Question to the Department for Education:

To ask the Secretary of State for Education, if his Department will expand its digital education platform programme to include other digital education and learning platforms other than G Suite for Education and Office 365 Education.


Answered by
Nick Gibb Portrait
Nick Gibb
This question was answered on 14th January 2021

The Government is investing over £400 million to support access to remote education and online social care services. This has included £14.3 million to provide grants to schools to be set up on a digital platform.

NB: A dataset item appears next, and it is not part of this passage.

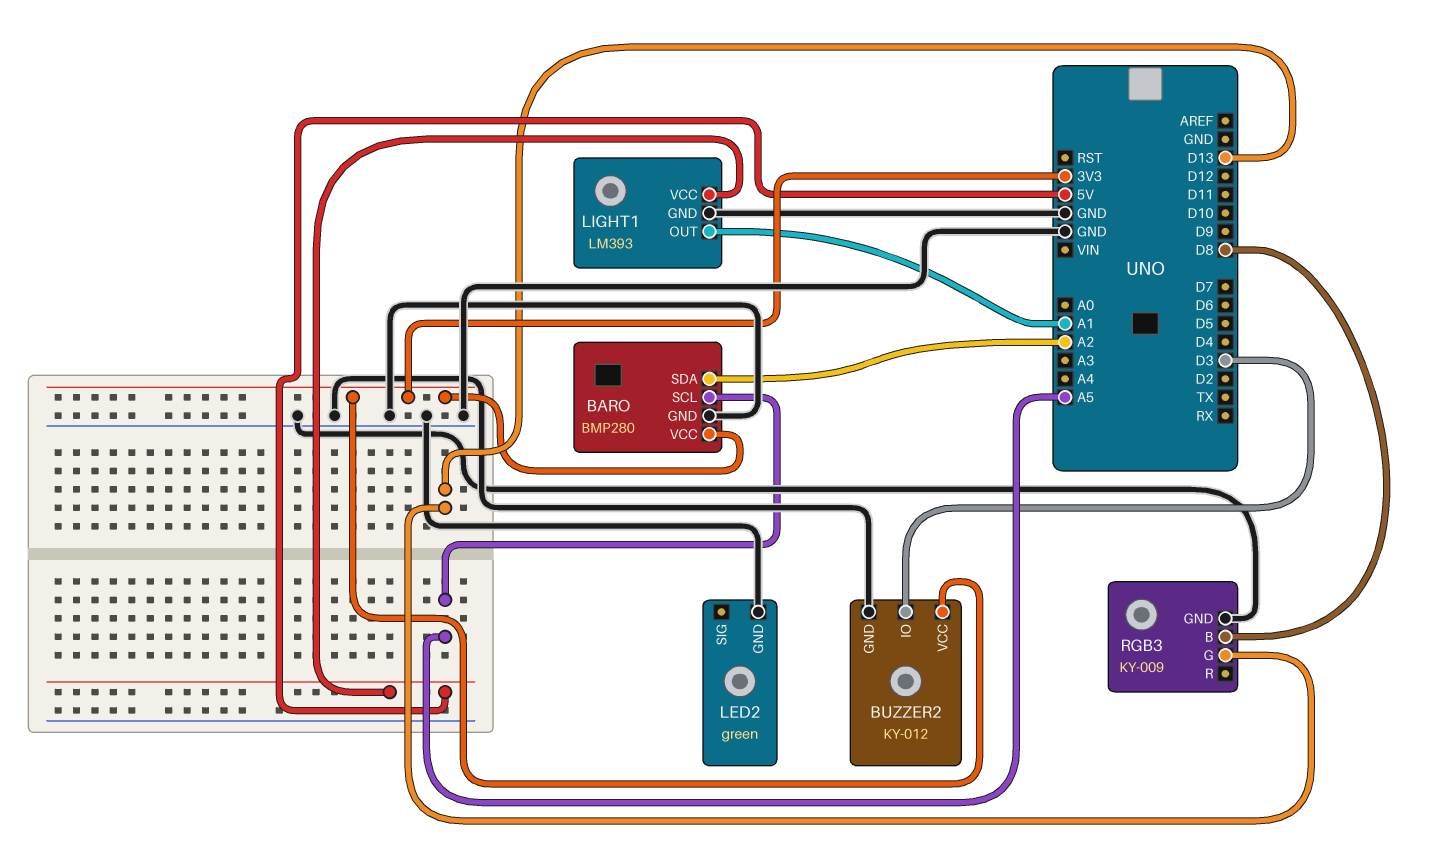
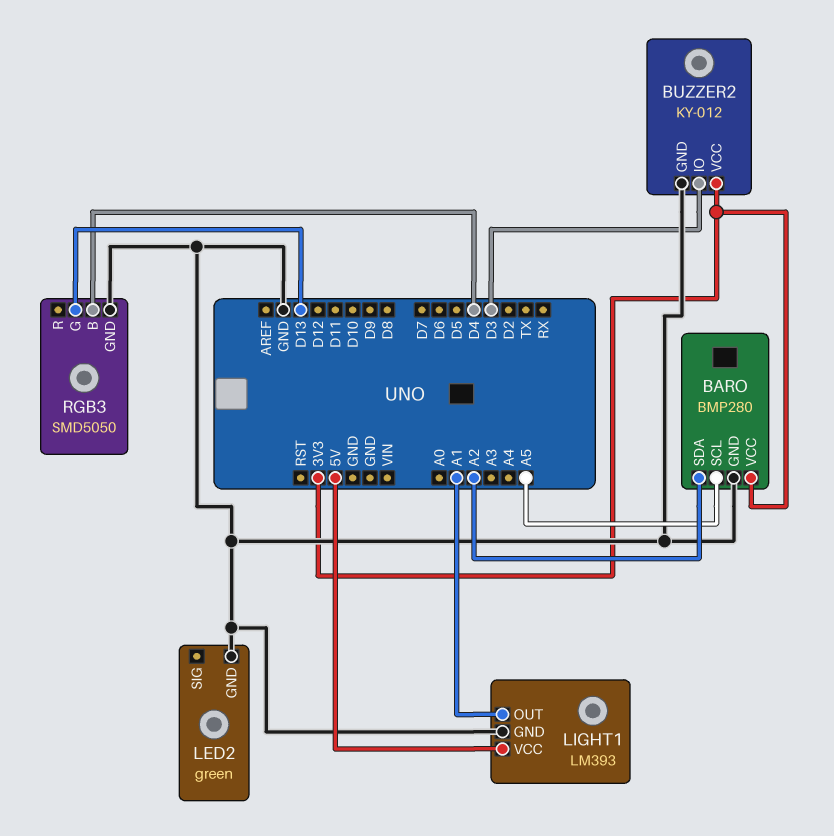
RGB3: KY-009 -> SMD5050
RGB3 pin B: D8 -> D4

Google’s G-Suite for Education and Microsoft’s Office 365 Education platforms are free-to-use for schools and meet their needs by providing the right breadth of tools and technology to support remote education. As of 5 January, 6,900 schools have applied to the Department's digital platforms programme that forms part of the Get Help With Technology programme. Funding provided by the Department means that schools can access technical support from accredited Google and Microsoft to:

  • set up all staff and student user accounts for the platform
  • provide handover training and technical advice

The funded support is only provided to schools and colleges that:

  • do not have a digital education platform
  • have access to Office 365 Education or G Suite for Education, but are not yet set up to assign work and communicate with pupils

Google and Microsoft platforms bring together the school community, pool resources and give pupils the opportunity to work with their peers remotely. They also enable:

  • Video and chat communications to deliver live lessons remotely, group meetings and presentations, broadcast assemblies
  • Recording of virtual lessons for future re-iteration of key learning
  • Secure file and folder storage for teaching and staff planning resources
  • Submission of assignments and provision of feedback to pupils to support ongoing assessment for learning
  • Teachers and pupils to work together through supervised group calls and via structured groups to support teaching, learning, and planning

The key for school leaders website provides feature comparisons and case studies on how schools are making the most of these platforms, to help schools make the most appropriate choice.

The EdTech Demonstrator network is also in place to offer advice, guidance and training in ways these platforms can be used effectively to strengthen remote education arrangements and reduce teacher workload.